In that time, too, I have launched Pastel on iOS and macOS, updated all of my Mac apps for Universal Purchase and Apple Silicon, and shipped a ground-up rewrite of Lights Off. In short, it's been a long year, for many reasons!

In July, feeling confident that Broadcasts v1.x was in a good place, I transitioned all of Broadcasts development towards the next major release, Broadcasts 2, an ambitious rewrite of the app's UI using Swift and SwiftUI.


Swift

"Broadcasts Swift migration stats"

Broadcasts Swift migration stats via GoSwifty


After WWDC 2020, I felt it was the right time to move all my development to Swift, from Objective-C. I originally made that leap of faith in 2014 and very quickly regretted it, as early Swift was an entirely different beast. Reversing course, I spent most of the following year excising Swift from my codebases, anticipating that there would come a point in time in the future when the language had settled down and most of my initial pain points were gone. I think we're there now — so, after a summer of experimentation with Swift 5 & SwiftUI, I determined to go Swift-only for future development across all of my projects. Up to now, I've felt strongly that I could use Objective-C to my competitive advantage — it did let me launch both Broadcasts and Pastel in the same year, neither small apps, and across iPhone, iPad and Mac no-less — but I started to feel like if I waited until 2021 to begin migrating my codebases it might be a little too late. I might never get that window of opportunity again, so I rewrote all of my apps simultaneously in the haze of lockdown madness and Apple-Silicon-processor-transition euphoria.

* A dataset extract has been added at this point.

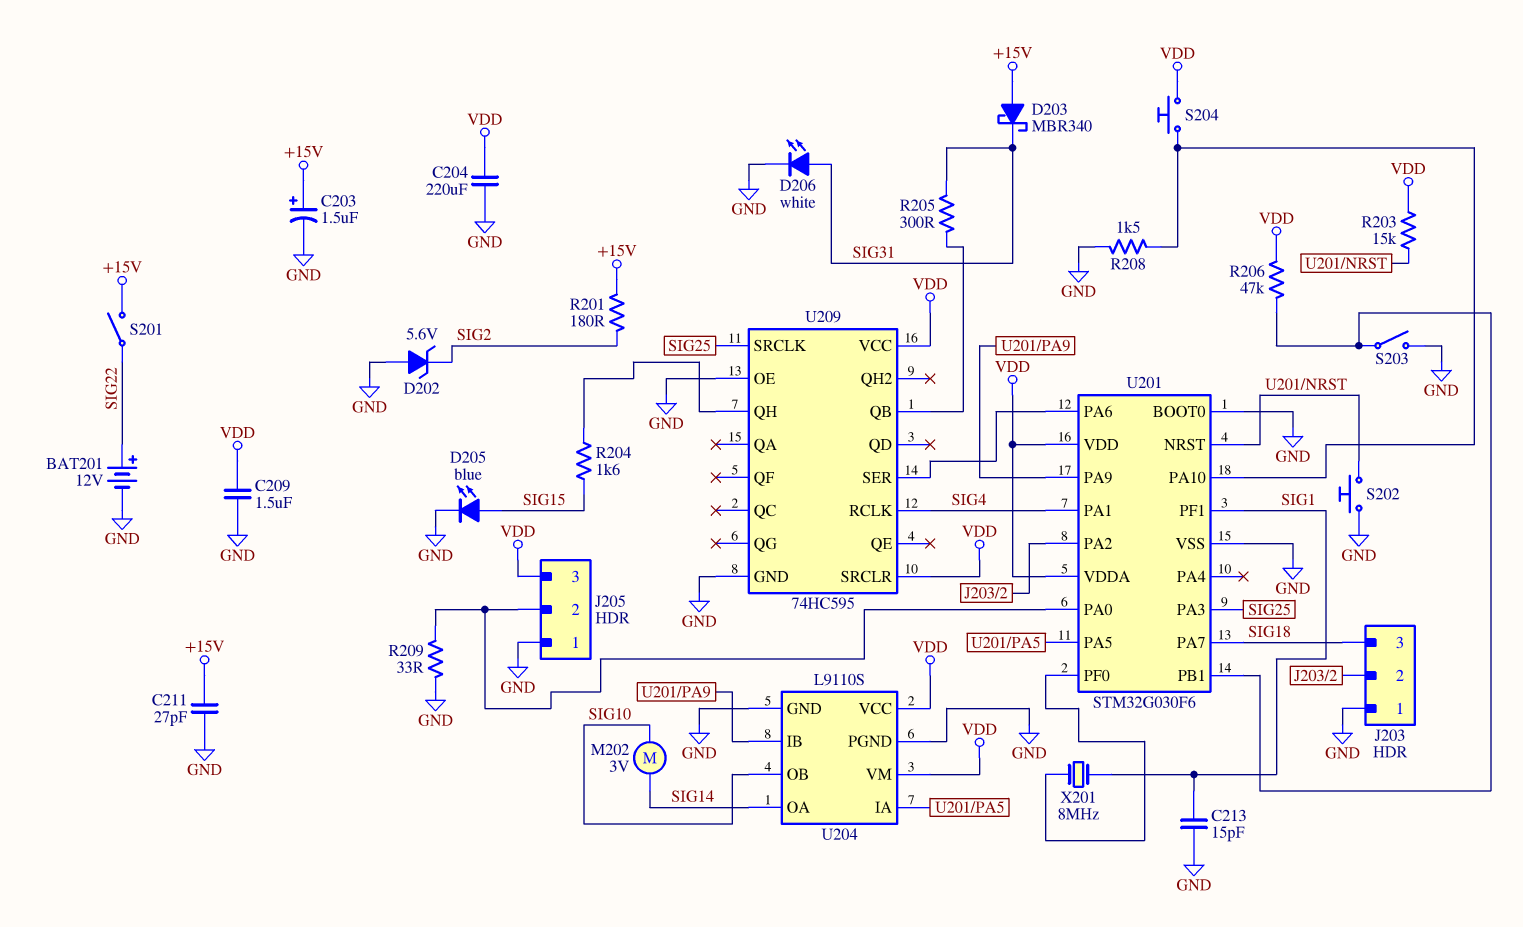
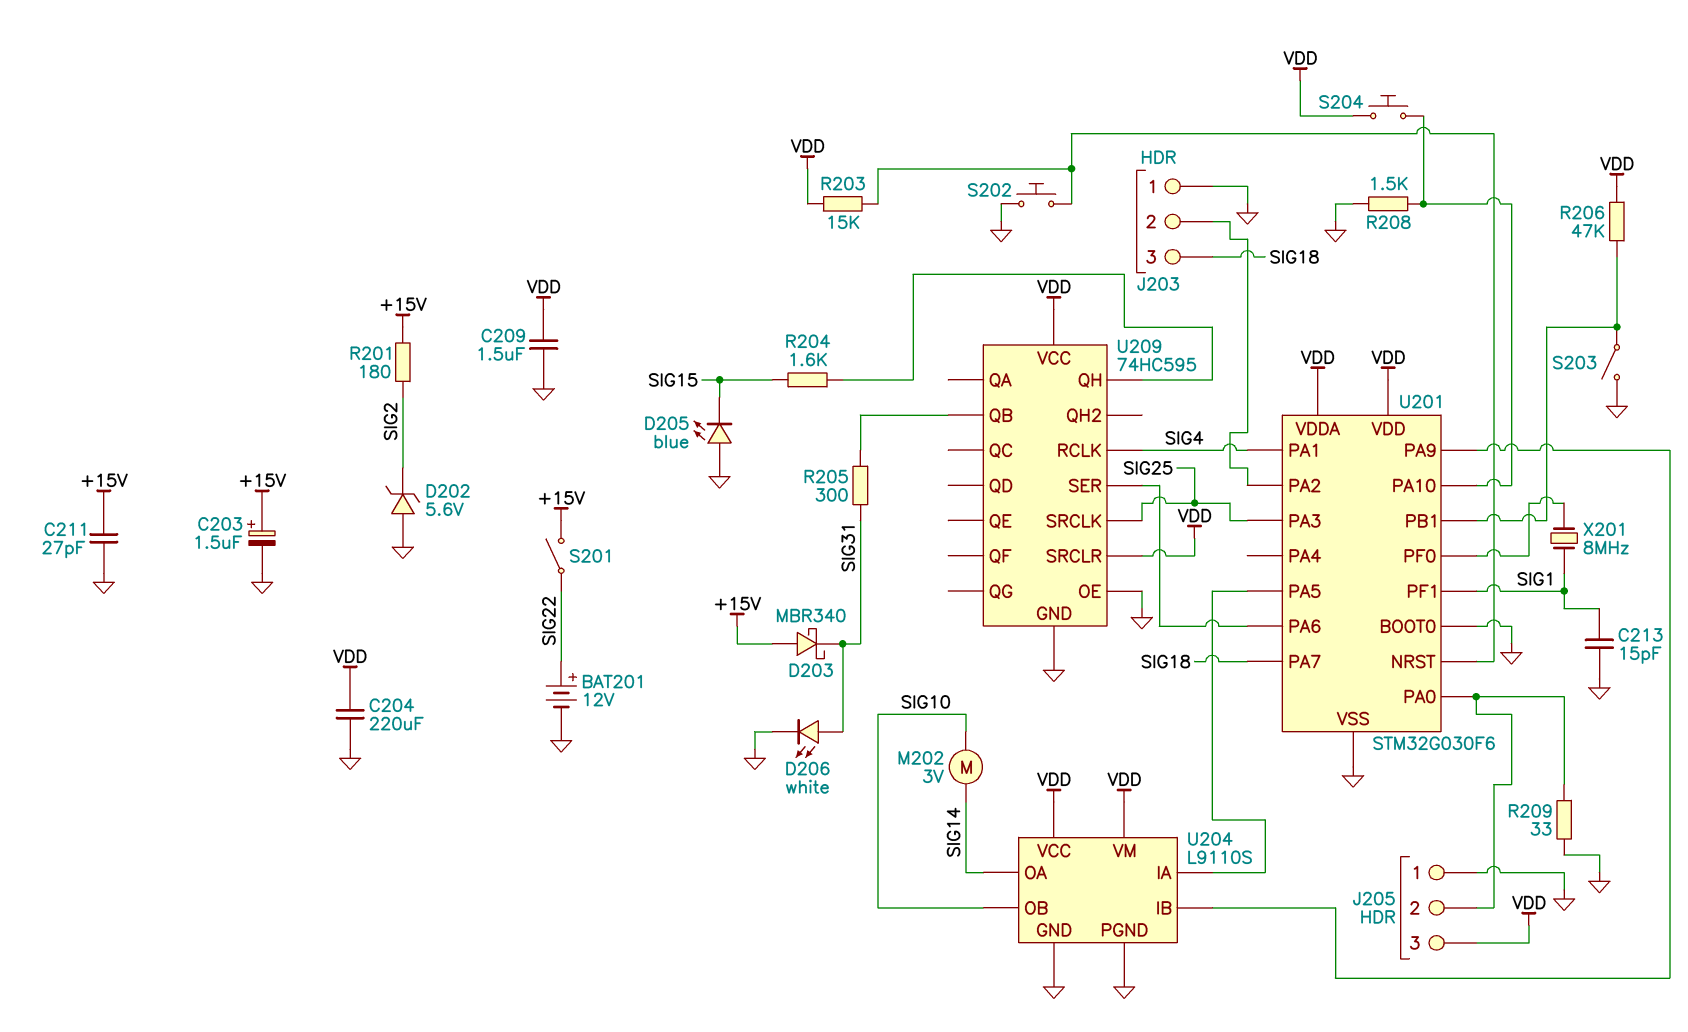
D205: LED blue (A SIG15, K GND) -> LED blue (A GND, K SIG15)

To ease the pain on this kind of migration, I decided not to touch any of Broadcasts' library or sync code in 2.0, instead focusing on the UI. That still meant a rewrite for a good 75% of the Broadcasts codebase, with little direct user benefit, as I've used the strictest warnings & analysis features for years in my ObjC development which brings it much closer to Swift in terms of reducing bugs, crashes & subtle logic failures, but it has streamlined the project massively and made it much easier to add new features and adopt new frameworks like SwiftUI.


SwiftUI

"AppKit vs SwiftUI editing panel in Broadcasts"

AppKit (top) vs SwiftUI (bottom) editing panel in Broadcasts


In Broadcasts on macOS, I have, up to now, used tailored AppKit panels for its various editing sheets and alerts. With the changes last year to SwiftUI & Catalyst's UIKit, I feel much more confident that I can build a richer UI, retaining the Mac-like elements & behaviors, without having to resort to using AppKit anymore. I must admit, it was rather cathartic removing a bunch of NIBs, classes, headers, and relay controllers and replacing them with a single panel made in SwiftUI.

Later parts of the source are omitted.